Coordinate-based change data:
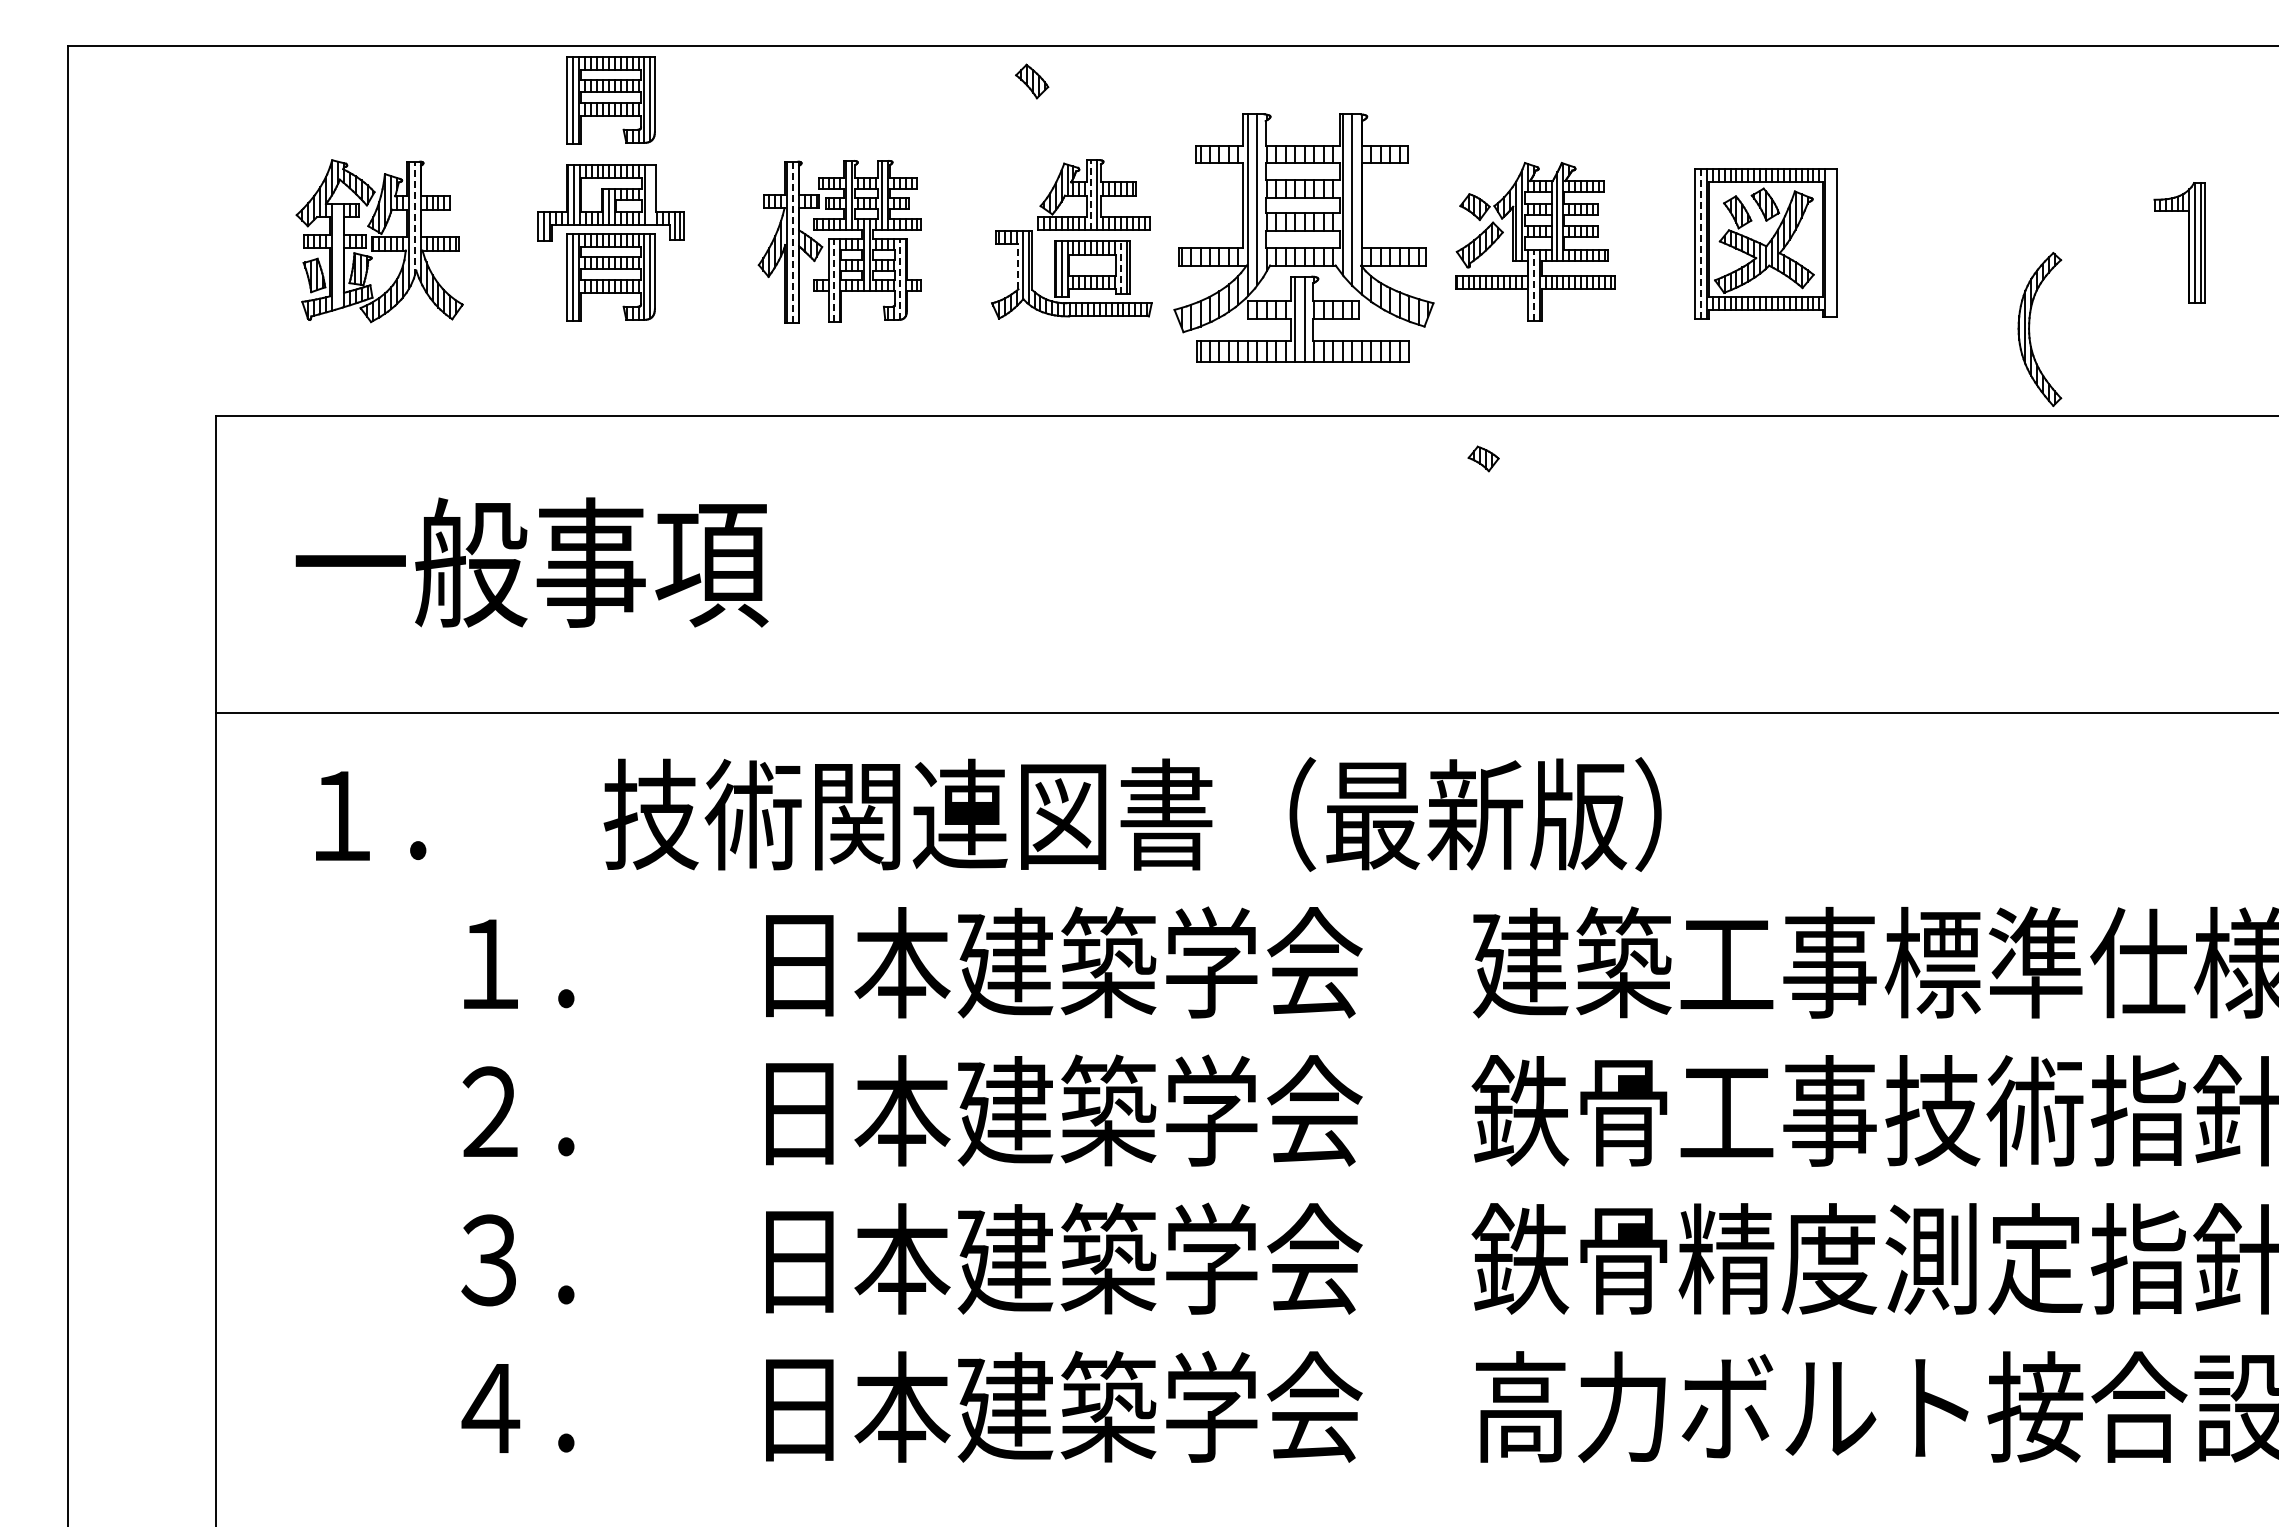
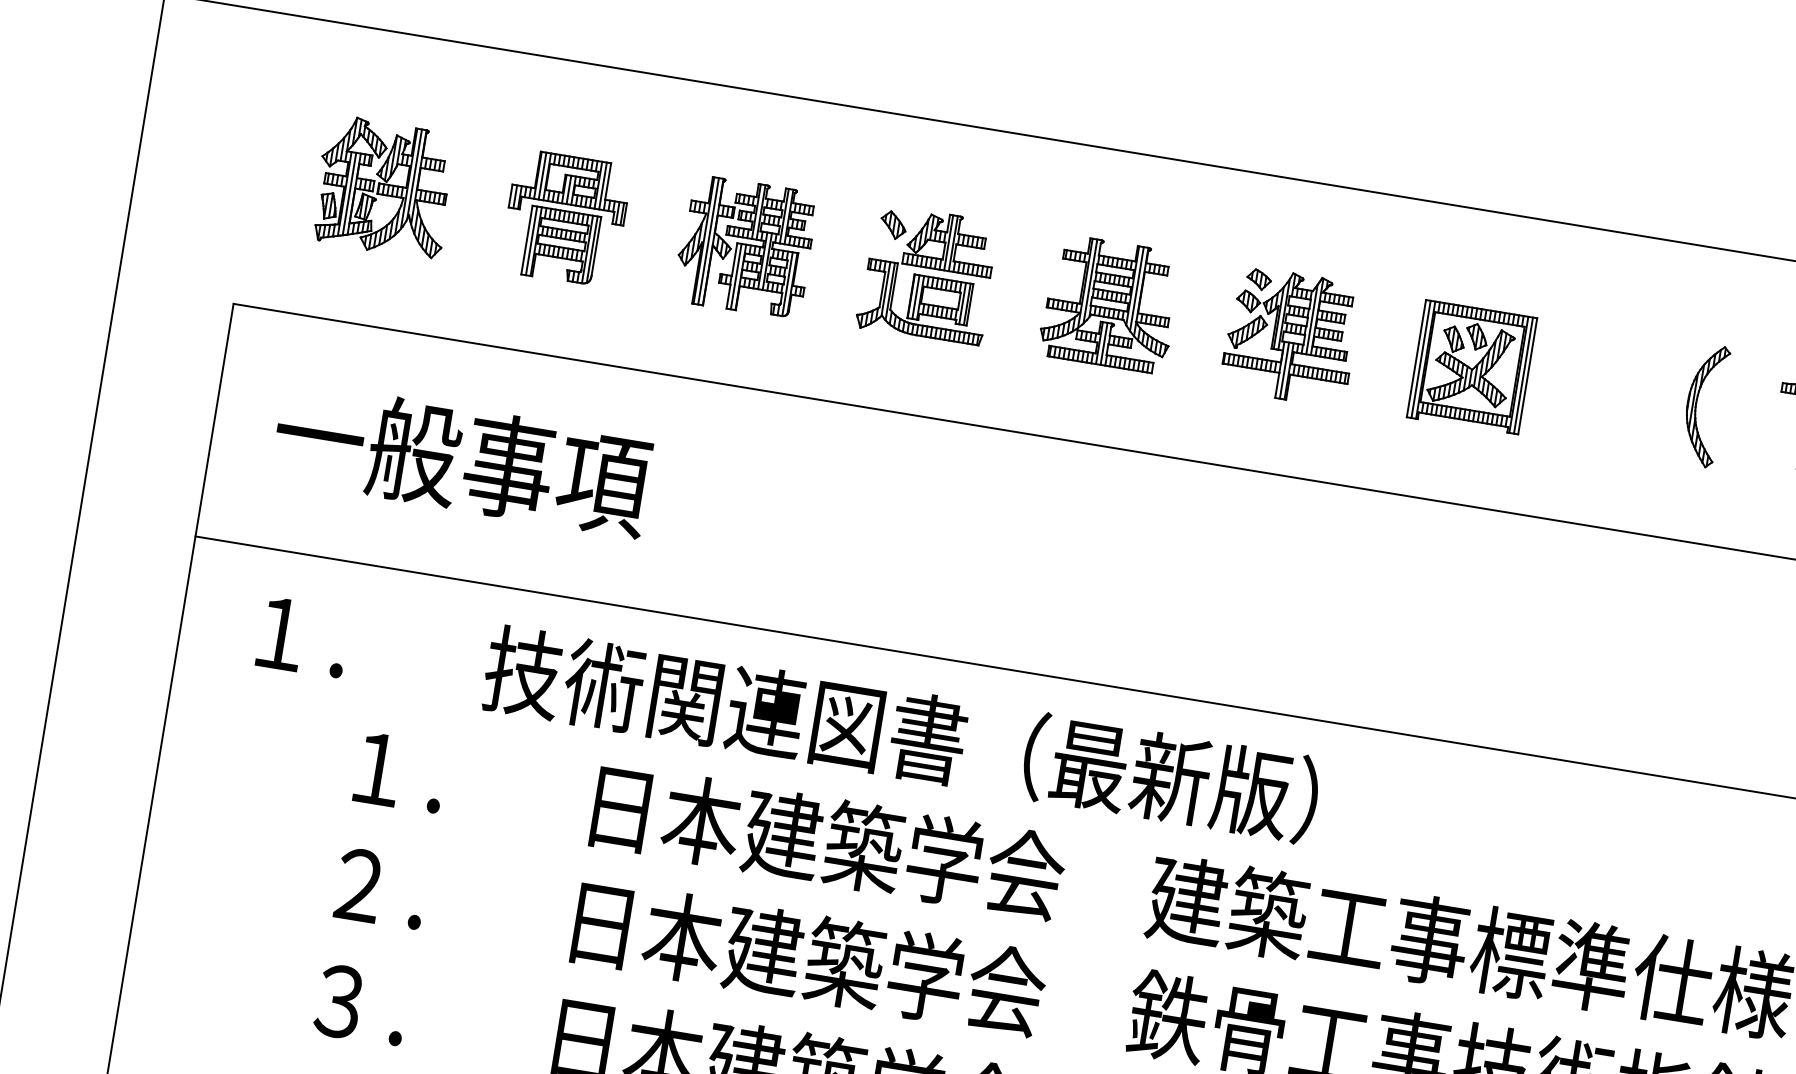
part: (1032, 81) -> (893, 225), moved
part: (610, 100) -> (583, 106), removed
line: (650, 194) -> (602, 185), added
line: (1091, 194) -> (949, 242), dashed -> solid
line: (414, 218) -> (414, 174), dashed -> solid
part: (1303, 238) -> (1109, 304), size x0.62
line: (793, 242) -> (708, 241), dashed -> solid
line: (1700, 243) -> (1420, 359), dashed -> solid
line: (1831, 243) -> (1523, 375), added
line: (337, 256) -> (349, 194), added
line: (1018, 266) -> (882, 289), dashed -> solid
line: (1120, 267) -> (962, 303), dashed -> solid
line: (899, 279) -> (787, 284), dashed -> solid
line: (834, 280) -> (736, 276), dashed -> solid
line: (1533, 285) -> (1284, 370), dashed -> solid
part: (2030, 332) -> (1696, 406), moved
part: (1483, 458) -> (1258, 279), moved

**Exercise**
Print exactly the lines from the one containing "line: (650, 194) -> (602, 185), added" through the last line of the records above, both included.

**Output of the task**
line: (650, 194) -> (602, 185), added
line: (1091, 194) -> (949, 242), dashed -> solid
line: (414, 218) -> (414, 174), dashed -> solid
part: (1303, 238) -> (1109, 304), size x0.62
line: (793, 242) -> (708, 241), dashed -> solid
line: (1700, 243) -> (1420, 359), dashed -> solid
line: (1831, 243) -> (1523, 375), added
line: (337, 256) -> (349, 194), added
line: (1018, 266) -> (882, 289), dashed -> solid
line: (1120, 267) -> (962, 303), dashed -> solid
line: (899, 279) -> (787, 284), dashed -> solid
line: (834, 280) -> (736, 276), dashed -> solid
line: (1533, 285) -> (1284, 370), dashed -> solid
part: (2030, 332) -> (1696, 406), moved
part: (1483, 458) -> (1258, 279), moved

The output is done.